Genesis 1 does not read like a story so much as a liturgy. Its sentences fall into a fixed cadence — and God said… and it was so… and God saw that it was good… and there was evening and there was morning — repeated until the repetition itself becomes the point. The chapter is less interested in how the world was made than in whose it is and what kind of world it is: ordered, spoken over, blessed, and good.
The first word sets the tone. In the beginning is a single Hebrew word, and grammarians have argued for centuries over whether it stands absolutely (“In the beginning, God created…”) or in the construct state (“When God began to create…”). The choice is not trivial — see the translation note below — but either way the verb that follows is decisive. Created is a verb the Hebrew Bible reserves: in this form it never takes a human subject, only God. Whatever Genesis 1 describes, it is not something a person could do. And the One who does it is God , a word plural in form but joined here, verse after verse, to singular verbs.
What God works on, in verse 2, is not nothing but a not-yet: the earth is “formless and void,” dark and watery. Genesis 1 is the account of that chaos becoming ordered. The Spirit of God hovers over the waters, and then the speaking begins.
The six days are arranged with deliberate symmetry. The first three form domains; the second three fill them. Day one separates light from dark; day four fills that domain with sun, moon, and stars. Day two parts the waters into sky and sea; day five fills them with birds and fish. Day three produces dry land; day six fills it with animals and, last of all, with humankind. The structure is not decoration — it is the argument. Creation is not a heap of things but a set of spaces and the lives that belong in them. It sets the pattern for humankind to follow in every creative endeavor. The first thing God tells us about Himself is that He is creative - that He creates, and He shows us how with this beautiful symmetrical pattern. Foundation -> fill.
Humanity arrives at the climax of the sixth day, made “in the image of God,” male and female together, and given dominion (see also Psalms 72↗). In context that rule is bounded: humans are images — representatives — of a God who has just spent six days calling things good, and their charge is to extend that goodness, not exhaust it. On day six the verdict even rises: not merely “good” but “very good.”
Then the movement stops. On the seventh day God rests, blesses the day, and makes it holy — the first thing in Scripture called holy is not a place or an object but a stretch of time. The chapter that began in formless dark ends in sanctified rest. That arc — from chaos, to order, to rest — is a shape the rest of the Bible keeps returning to.

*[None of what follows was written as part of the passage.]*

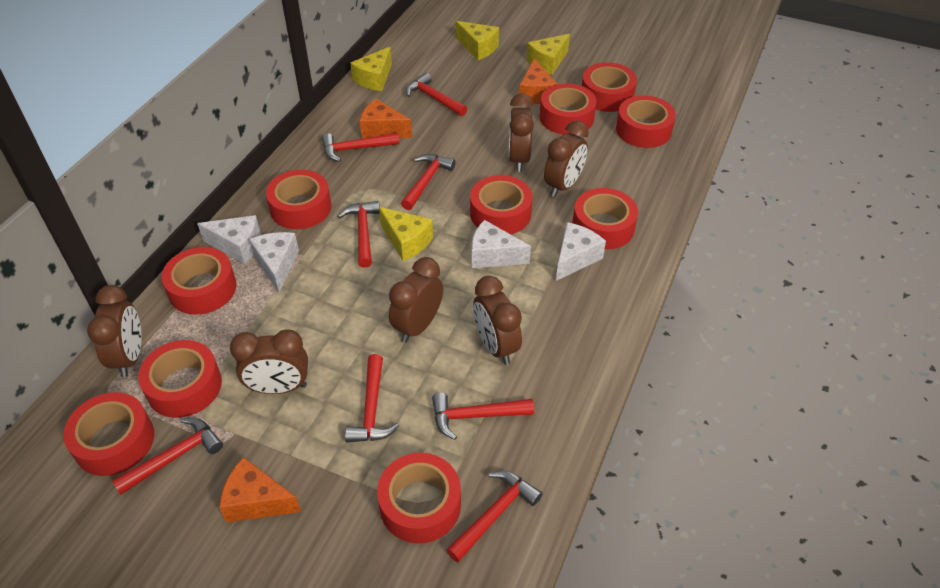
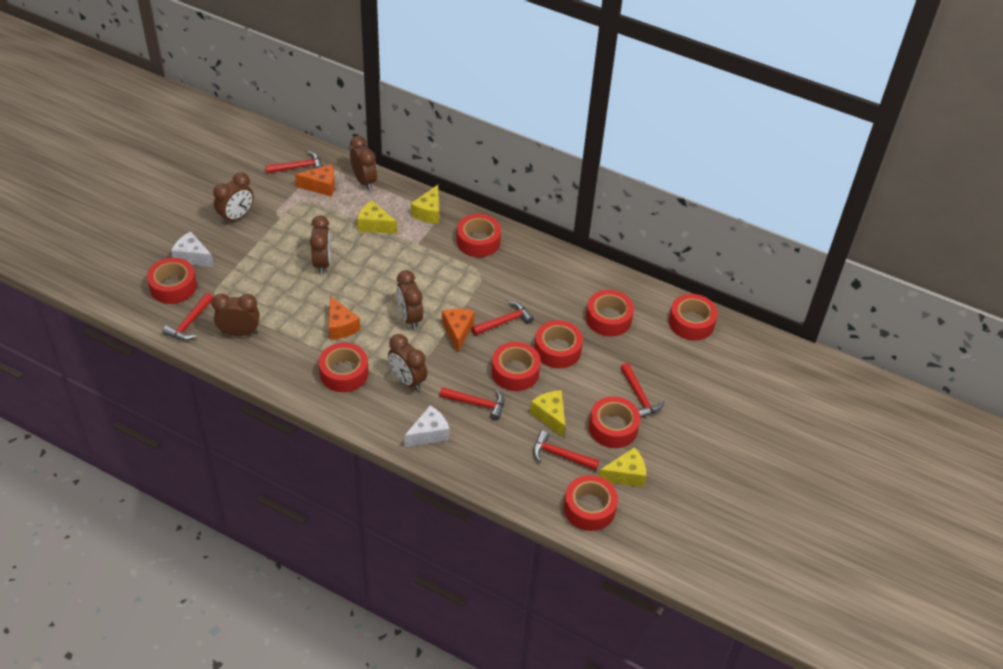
red hammer: 8 -> 6
red tape: 10 -> 9
white cheese: 4 -> 2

Language & Translation Notes
The seven-day frame as structure. The days are not a simple list. Days one through three are about separation and organization — light from dark, waters above from waters below, sea from dry land. Clear boundaries are set forth. Days four through six are about population — and they fill the domains in the same order they were formed (day one’s light-domain ↔ day four’s luminaries (sun, moon, stars); day two’s sky and sea ↔ day five’s birds and fish; day three’s land ↔ day six’s animals and humans). Day seven stands outside the pattern as its goal: rest.
The reach of bara. Beyond verse 1, the reserved verb bara (“create”) recurs at the chapter’s turning points — for the great sea creatures (v. 21) and, three times over, for humankind (v. 27). Its placement marks the thresholds the Author considered most weighty.
A plural word for one God. Elohim is grammatically plural, yet throughout the chapter it governs singular verbs (“God created,” “God said”). Most Hebraists explain the form as a plural of majesty or fullness rather than of number. The plural resurfaces in the speech of verse 26 — “let us make man in our image” — which has been read variously as a plural of deliberation, as God addressing a heavenly court, and, in later Christian interpretation, as a hint of plurality within God. Genesis 1 itself does not adjudicate among these.